In many of our school systems, being the administrator means you are a team of one. You may have trusted colleagues you supervise and can count on to take a leadership role but, in reality, they don’t understand the pressures that come with being an administrator. Even our families and friends don’t really get how tough it is in all schools right now, public, private, and charter.
Like many others, you may be considering early retirement or leaving the profession for another one. Before you give in to temptations to quit, try this: create a professional learning community with other administrators in your position. I promise you that just being able to talk with others who inherently understand your role will be very uplifting.
A reminder about professional learning communities
Educator professional learning communities, or PLCs for short, are not new. In the article “Creating effective professional learning communities,” educator Andrew Miller explains that “PLCs—which harness ‘an ongoing process in which educators work collaboratively in recurring cycles of collective inquiry and action research to achieve better results for the students they serve’—are a common and proven practice to promote teacher collaboration that increases student achievement.” For administrators, a PLC with colleagues can similarly promote collaboration on problem solving, including for increased teacher retention; provide a safe place to de-stress and get much needed emotional support; and help the people we’re doing all this for: our students.
Before you give in to temptations to quit, try this: create a professional learning community with other administrators in your position.
Just like teachers do, leaders should put aside guaranteed time to meet with their PLC teammates. School contracts and union agreements typically outline prep time and professional learning time, protecting these important educator meetings from distractions. Administrators also need to be reminded that without their professional learning time, they will begin to feel isolated and, in some cases, uncared for and unsupported.
Do you make time at least twice a month to connect with another administrator? Do you value your own learning time by blocking out (and protecting) at least two hours a month to learn something new? Sadly, I believe the answer to these questions is “No” for most of us.
How to start your own administrator PLC
This is my twentieth year in administration and my first year making time to be in a PLC and focus on my own learning. Don’t wait that long to make this happen for you. In just the few meetings we have had this year in our principals PLC, I have already felt better just being able to hear what others are dealing with and knowing that I am indeed not the only one struggling with teacher retention, substitute teachers, and political unrest in our area.
[E]motionally supporting each other is the first and most important part.

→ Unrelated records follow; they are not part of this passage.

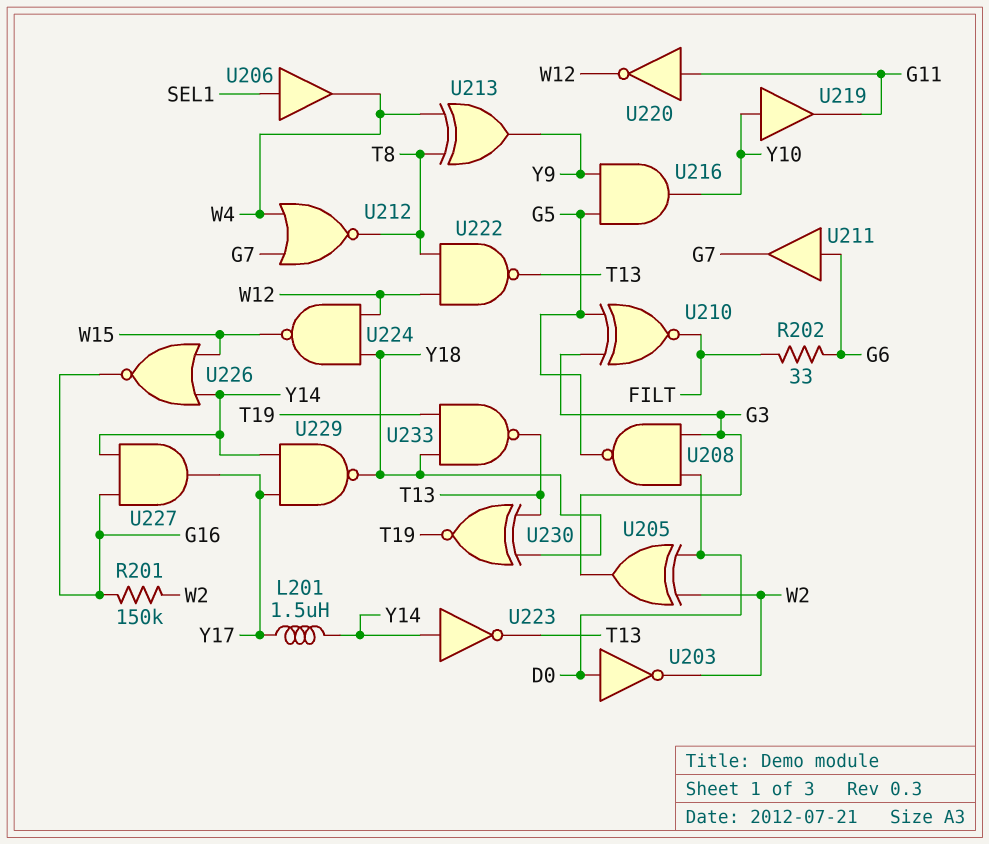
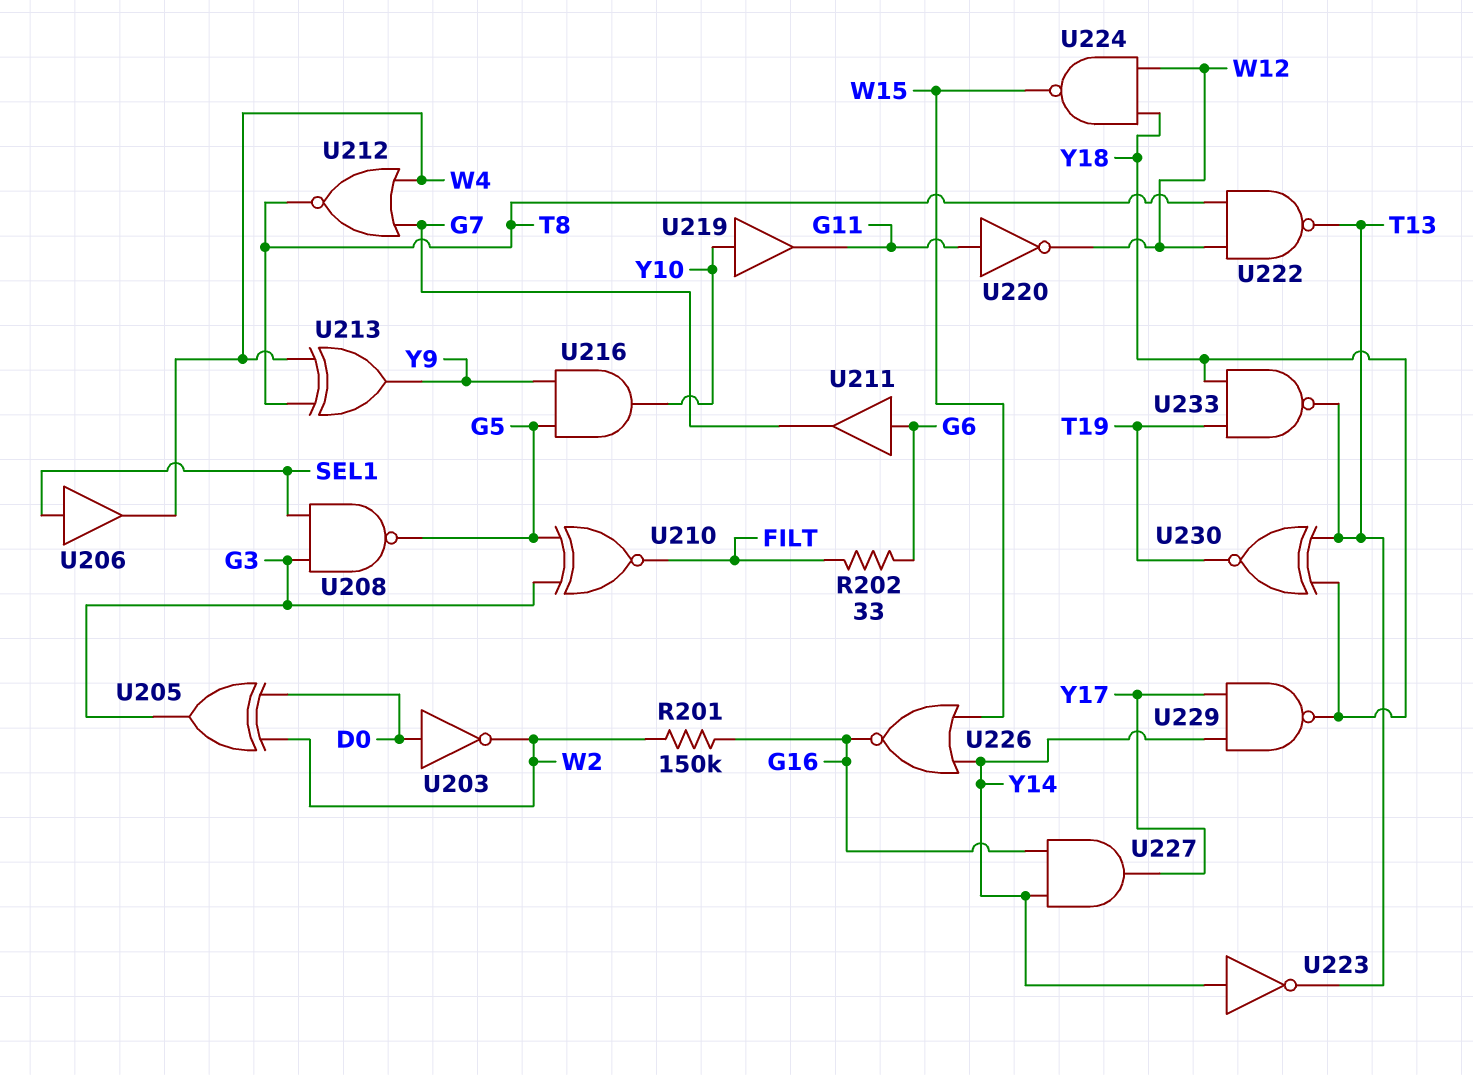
L201: 1.5uH (Y14, Y17) -> none
U208: NAND (in D0, in G3, out G5) -> NAND (in G3, in SEL1, out G5)

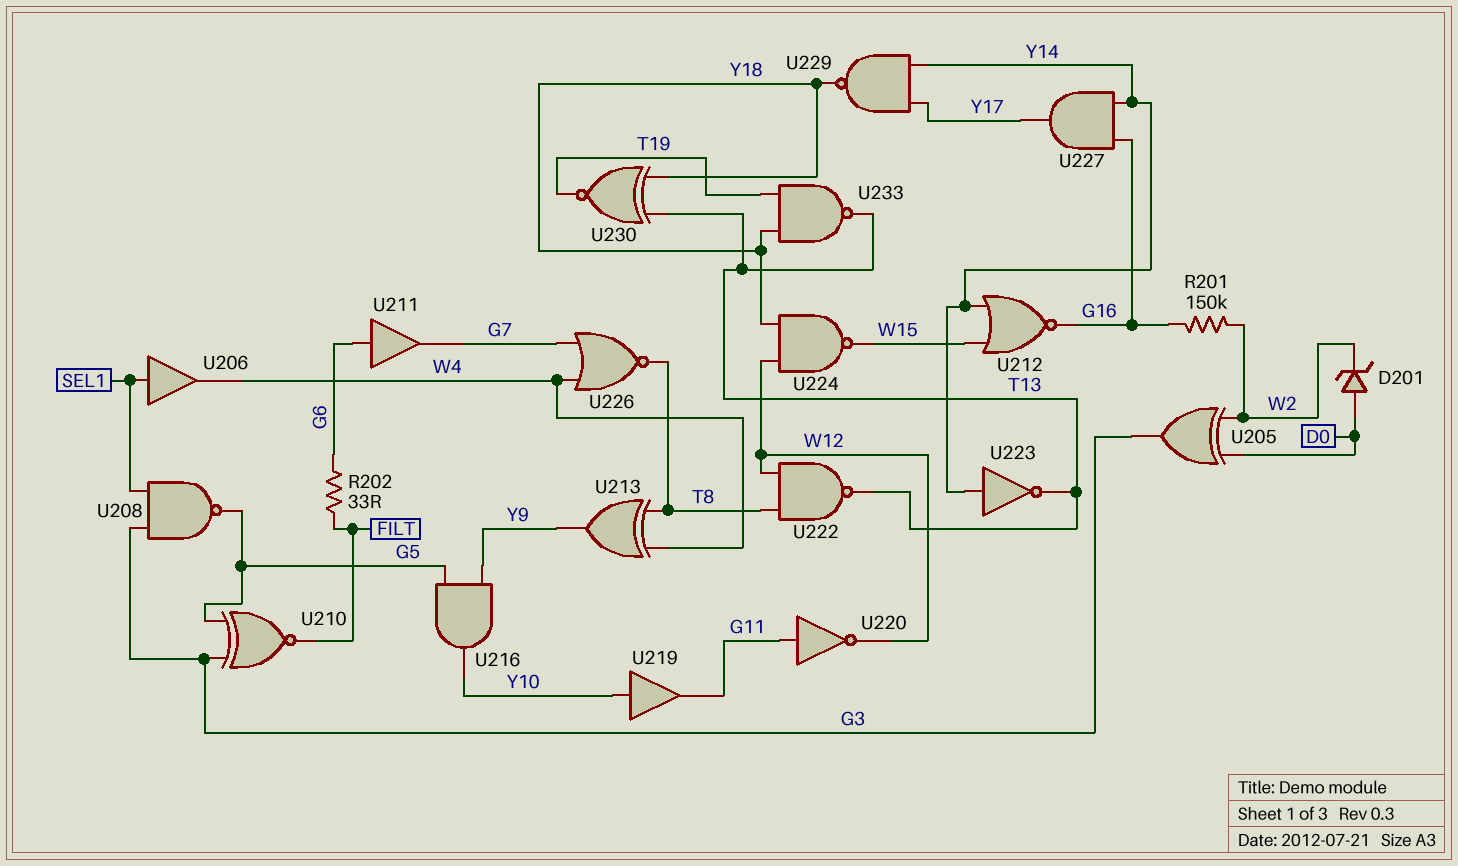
D201: none -> zener (A D0, K W2)
U203: NOT (in D0, out W2) -> none
U212: NOR (in G7, in W4, out T8) -> NOR (in W15, in Y14, out G16)
U226: NOR (in W15, in Y14, out G16) -> NOR (in G7, in W4, out T8)

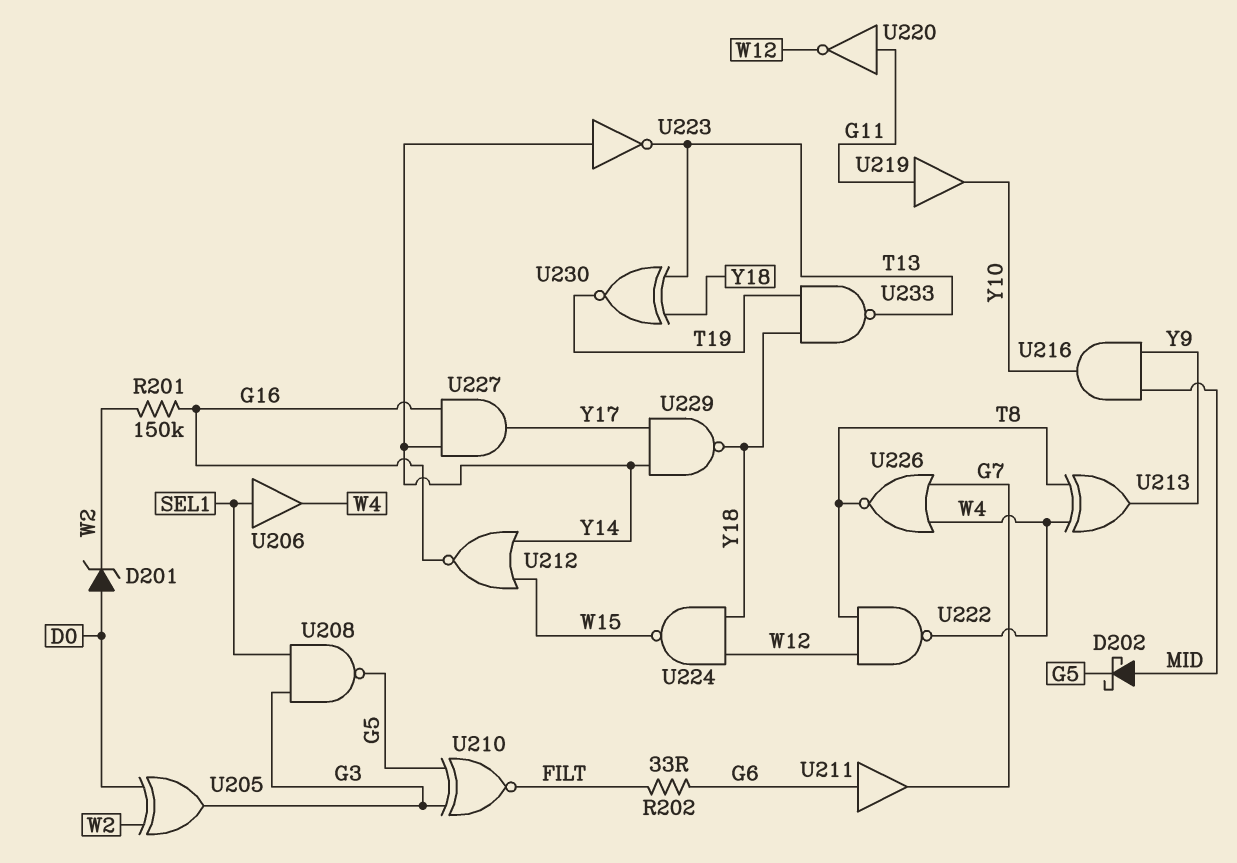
D202: none -> schottky (A MID, K G5)
U216: AND (in G5, in Y9, out Y10) -> AND (in MID, in Y9, out Y10)
U219: buffer (in Y10, out G11) -> buffer (in G11, out Y10)
U222: NAND (in T8, in W12, out T13) -> NAND (in T8, in W12, out W4)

How can you start a PLC in your area? Well, it can be as simple as staying in touch with just one other administrator, either virtually or in person. Do you have an old friend who worked up to a leadership position? You can also reach out to a neighboring district counterpart, an elementary, middle, or high school leader, and make a connection over a common question. If you want to make this important work happen, it is going to take you making the first move. It may feel uncomfortable or awkward, but I encourage you to do this for yourself. While you’re at it, you will make another leader feel supported and take the first step in yet another way to work toward everyone’s common goal of serving our students well.
Once you’ve established contact with at least one person (starting small is A-OK!), I encourage you to have a running agenda everyone can access, so they can add to it as things come up between meetings. If your team has someone who can’t attend in person on a particular day, Zoom them in for the parts of the meeting they can attend. Even consider starting with virtual meetings, which can make recruiting members easier during COVID-19 and allow you to open up your community to neighboring districts.
There’s no official playbook for a principals PLC, so make the collaboration work for those on your team. Often, conversations at our PLC lead to other topics, and we add those to future agendas. Many times, our meetings also have a check-in that’s at least 15 minutes so we can all decompress about current frustrations and situations that are causing stress and strain on our building. Ease into your agenda topics with the understanding that emotionally supporting each other is the first and most important part of the meeting.
I promise you that just being able to talk with others who inherently understand your role will be very uplifting.
As the team builds trust, it will be easier and easier to lean in and help each other. Keep with it, encourage each other to make time for the PLC, and try to begin your meetings with that de-stress check-in. Leave each meeting with an optimistic closure, too. I love this bit from CASEL’s SEL: 3 signature practices playbook: “Optimistic closures may be reflective about the learning, help identify next steps, or make connections to one’s own work. Since our learning and our work are always a part of an on-going journey, these experiences bring a moment of pause, of collection, of reflection, to help anchor learning and build anticipation for the efforts to come.”
You’re worth it
My 30 years in education have not seen tougher times than these right now. I encourage you to find your inner joy and connect with your passion. What keeps you walking through the front doors each day? Also think about how a PLC can help you be a better, more grounded leader for your school.
Once you’ve had a chance to reflect, plan a next step. It can be something as simple as telling yourself “I’ll find some opportunities for professional learning in 2022” or “I will not send that heated email response.” I recommend something really concrete that requires reaching out to a fellow leader. Forward them this article. Or break the ice with an email asking about their winter break, then ask if they’d be up for regular email exchanges, monthly virtual meetings, or something more this new year. You won’t regret the time you put aside for your learning and your mental health.